Well. I always want to do my part to help my Congressman so here goes.

First off,  I was  pleased to hear him name publicly one by one the interest groups to which he is beholden: U.S. Chamber, National Association of Manufacturers, etc.

I was also impressed by Peter’s emotion, the passion that this issue arouses in him. Thought his hairpiece was going to fly off at the end ;) .

What troubles me deeply, however, is that it it is only taxes on rich people that can get Peter aroused this way.  Not homeless veterans on the streets of DuPage County, not children in Wood Dale without adequate health care, not torture and illegal detention authorized by the President and Vice President in Washington. Nope. Just taxes on rich white people in Wheaton, or in this case, rich dead white people in Wheaton.

The truth about the estate tax, which Peter Roskam is unwilling to share with you, is that the estate tax will affect only 0.24 percent of all people who die in 2009, individuals who die with an estate valued at $3.5 million or more or married couples (heterosexual) with an estate of $7 million or more. What’s really sad is that Peter Roskam has chosen to use his seat in Congress, OUR seat in Congress, to represent the financial interests of only that tiny fraction of the residents of his district.

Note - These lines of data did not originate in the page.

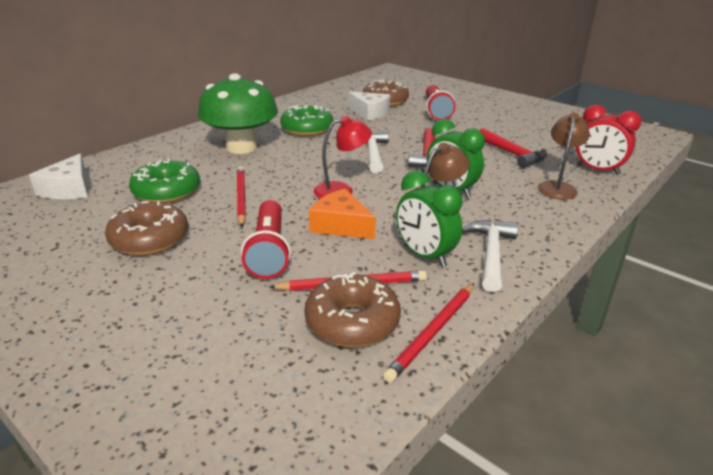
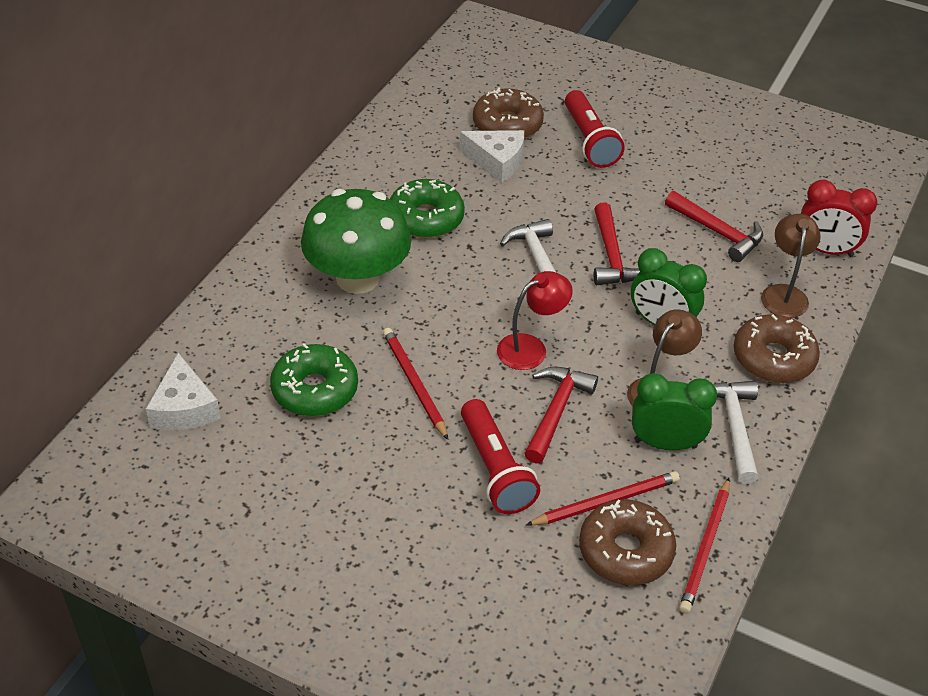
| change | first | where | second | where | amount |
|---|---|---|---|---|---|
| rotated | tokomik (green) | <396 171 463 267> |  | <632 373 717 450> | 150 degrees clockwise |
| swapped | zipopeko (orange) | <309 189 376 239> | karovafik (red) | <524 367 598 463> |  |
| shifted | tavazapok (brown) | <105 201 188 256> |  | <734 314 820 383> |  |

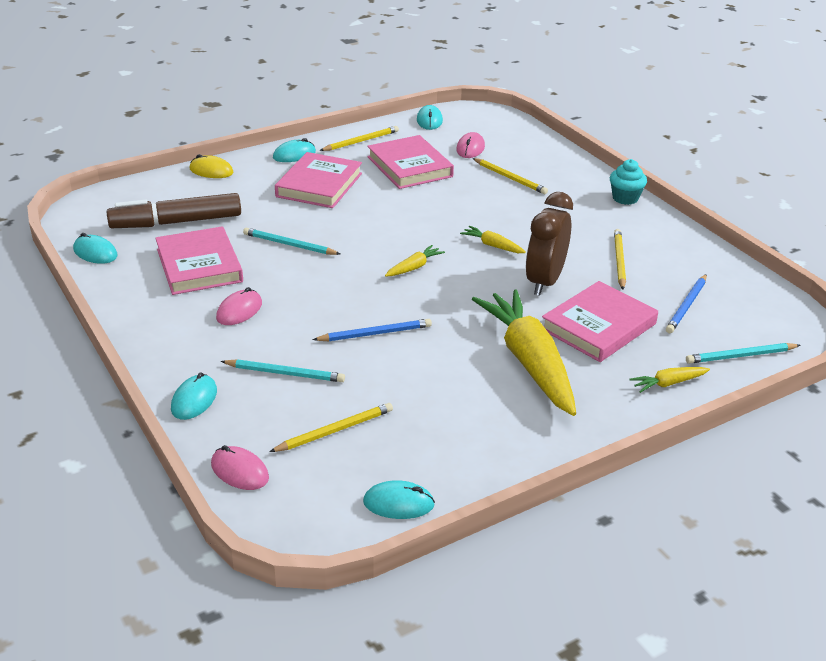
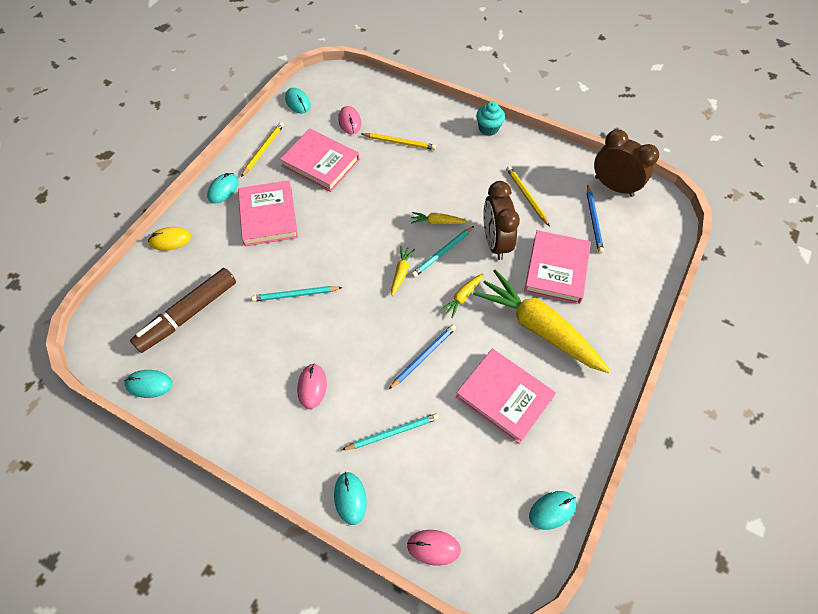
| change | first | where | second | where | amount |
|---|---|---|---|---|---|
| shifted | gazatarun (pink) | <155 226 243 295> |  | <456 349 556 444> |  |
| shifted | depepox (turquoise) | <686 343 800 364> |  | <411 226 474 277> |  |
| shifted | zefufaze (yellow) | <630 367 710 393> |  | <440 274 483 318> |  |
| gone | depepox (yellow) | <269 403 393 452> |  |  |  |
| new |  |  | tokomik (brown) | <594 129 659 197> |  |

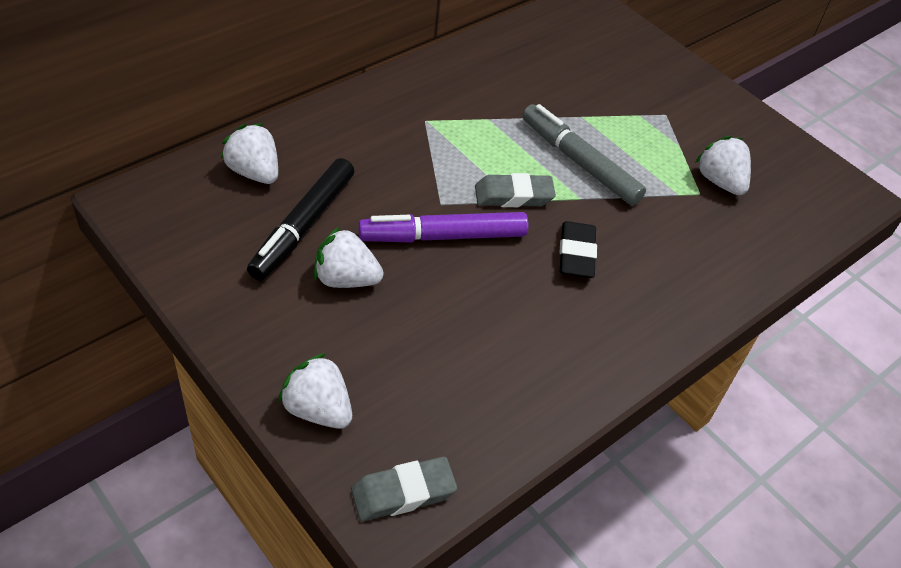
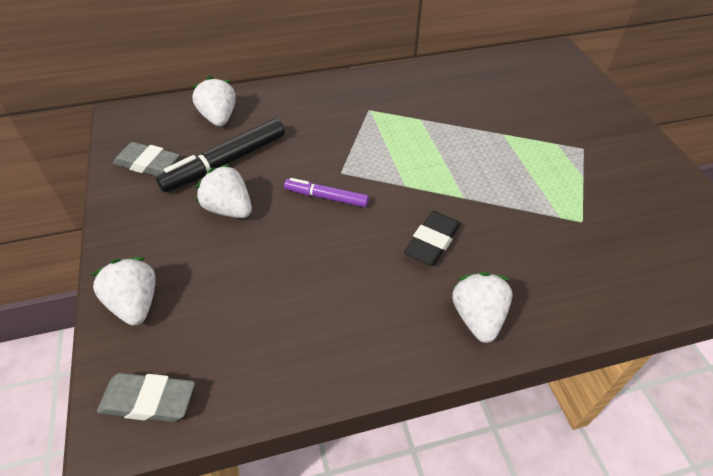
| change | first | where | second | where | amount |
|---|---|---|---|---|---|
| gone | folotopo (grey) | <523 104 646 206> |  |  |  |
| shifted | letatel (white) | <695 136 751 195> |  | <452 272 513 343> |  |
| shifted | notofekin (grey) | <475 173 556 207> |  | <113 142 180 176> |  |
| scaled | folotopo (purple) | <358 212 529 243> |  | <284 178 369 207> | x0.60 |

Repealing the estate tax, as Roskam, would have us do, would cost billions in reduced revenue, necessitating either increased taxes on the poor and middle class or major reductions in spending. Cuts to the bloated defense budget, of course, are off limits, to Peter and his Republican colleagues, so cuts would have to be made for things like college financial aid, food stamps, Medicare, veterans services, childrens’ health care – all those programs to help poor and middle class families that Peter has fought against so vigorously during his time in office. More than likely, it would be a combination of both increased taxes and reduced services that would be required to give this expensive gift to a few very wealthy dead people.

So, thanks, Peter for letting me know about your speech.  I honestly have to say though that I didn’t care for it much.